Terrific. Maybe then I was going to finish with that, but since you beat me to it, maybe I'll just add one other topic here. Coming back to the idea of M&A, since you do have a better balance sheet position, cash flow is improved. How are you approaching M&A at this point? Is there any particular white space? It sounds like maybe more breadth of services. What looks interesting today, and is anything even necessary?

José R. Mas
CEO, MasTec

You know, I think in 2022 and 2023, both years, because we were coming off of big acquisitions in 2021 and 2022, we put the organization through a lot of stress. I think we have so many organic growth opportunities in front of us. We have so many opportunities to execute and grow that we shouldn't put the organization under that stress in the short term. So I don't think you should expect us to do anything really large or anything that requires a lot of integration. I think there's an opportunity for some really solid tuck-in opportunities. Potentially, we could look at things that are outside of our current businesses, which make integration a little easier. But I think our focus going into 2025 for sure is on delivering on organic growth, continuing to build our balance sheet.

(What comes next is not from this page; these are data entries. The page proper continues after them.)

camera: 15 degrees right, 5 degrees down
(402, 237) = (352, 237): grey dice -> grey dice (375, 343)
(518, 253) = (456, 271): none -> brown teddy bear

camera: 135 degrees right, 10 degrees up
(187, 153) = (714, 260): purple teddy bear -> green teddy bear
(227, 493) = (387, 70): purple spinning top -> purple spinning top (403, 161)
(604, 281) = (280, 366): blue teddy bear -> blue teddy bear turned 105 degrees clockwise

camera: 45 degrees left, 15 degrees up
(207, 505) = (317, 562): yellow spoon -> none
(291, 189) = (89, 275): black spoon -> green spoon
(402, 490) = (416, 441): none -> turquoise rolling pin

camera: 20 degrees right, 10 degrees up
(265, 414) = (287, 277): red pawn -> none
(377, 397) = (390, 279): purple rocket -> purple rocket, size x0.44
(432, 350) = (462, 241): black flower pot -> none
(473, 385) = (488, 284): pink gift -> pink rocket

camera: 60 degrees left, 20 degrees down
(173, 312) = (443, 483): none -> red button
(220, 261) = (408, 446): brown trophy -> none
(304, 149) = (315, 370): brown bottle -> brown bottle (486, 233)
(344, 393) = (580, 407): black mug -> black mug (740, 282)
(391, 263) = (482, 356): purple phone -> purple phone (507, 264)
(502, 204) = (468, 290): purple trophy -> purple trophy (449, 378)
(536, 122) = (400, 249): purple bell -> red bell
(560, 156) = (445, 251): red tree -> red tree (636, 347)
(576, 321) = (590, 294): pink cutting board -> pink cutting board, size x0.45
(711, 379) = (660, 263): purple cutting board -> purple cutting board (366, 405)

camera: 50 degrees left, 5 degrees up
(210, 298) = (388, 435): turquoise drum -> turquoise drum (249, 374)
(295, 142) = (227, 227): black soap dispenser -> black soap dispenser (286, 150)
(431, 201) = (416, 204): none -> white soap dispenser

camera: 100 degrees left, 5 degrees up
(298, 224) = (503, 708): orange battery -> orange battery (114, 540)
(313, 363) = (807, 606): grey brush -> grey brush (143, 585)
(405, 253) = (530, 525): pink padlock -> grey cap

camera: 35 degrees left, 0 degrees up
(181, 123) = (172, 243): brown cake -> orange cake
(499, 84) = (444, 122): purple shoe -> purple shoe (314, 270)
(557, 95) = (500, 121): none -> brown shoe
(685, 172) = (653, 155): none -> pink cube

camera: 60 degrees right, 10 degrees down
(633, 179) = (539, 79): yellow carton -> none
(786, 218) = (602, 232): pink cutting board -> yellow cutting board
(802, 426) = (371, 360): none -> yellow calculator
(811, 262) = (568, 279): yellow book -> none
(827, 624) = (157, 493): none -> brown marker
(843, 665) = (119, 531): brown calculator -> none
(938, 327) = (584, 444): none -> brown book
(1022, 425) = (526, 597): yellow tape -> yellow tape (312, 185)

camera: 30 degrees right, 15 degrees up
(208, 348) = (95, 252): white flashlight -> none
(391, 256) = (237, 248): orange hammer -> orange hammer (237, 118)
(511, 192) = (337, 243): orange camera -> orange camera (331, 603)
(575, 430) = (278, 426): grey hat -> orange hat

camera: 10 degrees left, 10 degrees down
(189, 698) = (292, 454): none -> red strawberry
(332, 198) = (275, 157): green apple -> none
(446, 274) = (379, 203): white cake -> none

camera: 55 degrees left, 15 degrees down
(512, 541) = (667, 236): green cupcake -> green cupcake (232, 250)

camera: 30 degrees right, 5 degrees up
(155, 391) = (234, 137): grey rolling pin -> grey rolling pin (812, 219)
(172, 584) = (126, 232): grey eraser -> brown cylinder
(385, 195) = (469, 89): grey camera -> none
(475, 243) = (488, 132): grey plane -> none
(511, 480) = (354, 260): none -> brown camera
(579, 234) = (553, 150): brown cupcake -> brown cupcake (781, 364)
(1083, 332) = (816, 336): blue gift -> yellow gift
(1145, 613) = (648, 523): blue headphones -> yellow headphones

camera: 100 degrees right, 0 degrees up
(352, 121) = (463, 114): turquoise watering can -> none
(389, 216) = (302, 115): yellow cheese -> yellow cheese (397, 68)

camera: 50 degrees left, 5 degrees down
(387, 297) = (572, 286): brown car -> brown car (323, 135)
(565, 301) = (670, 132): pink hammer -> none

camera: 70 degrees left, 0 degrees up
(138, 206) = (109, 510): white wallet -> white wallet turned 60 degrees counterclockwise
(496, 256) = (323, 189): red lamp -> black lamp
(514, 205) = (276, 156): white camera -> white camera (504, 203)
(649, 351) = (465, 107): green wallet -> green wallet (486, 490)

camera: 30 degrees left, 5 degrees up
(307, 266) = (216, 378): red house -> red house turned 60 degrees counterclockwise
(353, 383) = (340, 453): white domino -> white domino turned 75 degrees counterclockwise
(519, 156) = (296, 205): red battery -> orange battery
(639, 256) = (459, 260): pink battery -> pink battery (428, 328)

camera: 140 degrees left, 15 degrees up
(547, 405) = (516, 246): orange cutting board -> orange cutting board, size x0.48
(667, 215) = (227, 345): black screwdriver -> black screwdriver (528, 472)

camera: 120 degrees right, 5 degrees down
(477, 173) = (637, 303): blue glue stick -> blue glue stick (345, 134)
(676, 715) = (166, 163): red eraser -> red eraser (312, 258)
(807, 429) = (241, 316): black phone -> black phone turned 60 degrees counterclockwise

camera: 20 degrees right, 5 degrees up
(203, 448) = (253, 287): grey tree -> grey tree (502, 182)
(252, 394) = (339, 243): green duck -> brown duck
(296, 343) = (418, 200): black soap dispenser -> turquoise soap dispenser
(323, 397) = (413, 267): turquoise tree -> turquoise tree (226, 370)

We're in a much better position today than we were a year ago, and then really creating that optionality for ourselves and then trying to see what's out in the market, what's available, and be opportunistic about it.

Steve M. Fisher
Analyst, UBS

If you're willing to go this far in terms of kind of framing what tuck-in kind of means from a dollar perspective, are these tens of millions? Is it hundreds of millions? How do we think about what sort of tuck-in might mean?

José R. Mas
CEO, MasTec

Yeah. I think that for us at our size and scale today, a tuck-in operation could be anything that has $50 million-$250 million in revenue.

Steve M. Fisher
Analyst, UBS

Okay. Terrific. Well, thank you so much and best wishes for a great holiday season and 2025, and thanks for coming today.

José R. Mas
CEO, MasTec

Thank you all. The same to you.

Steve M. Fisher
Analyst, UBS

Appreciate it. Thank you, everybody.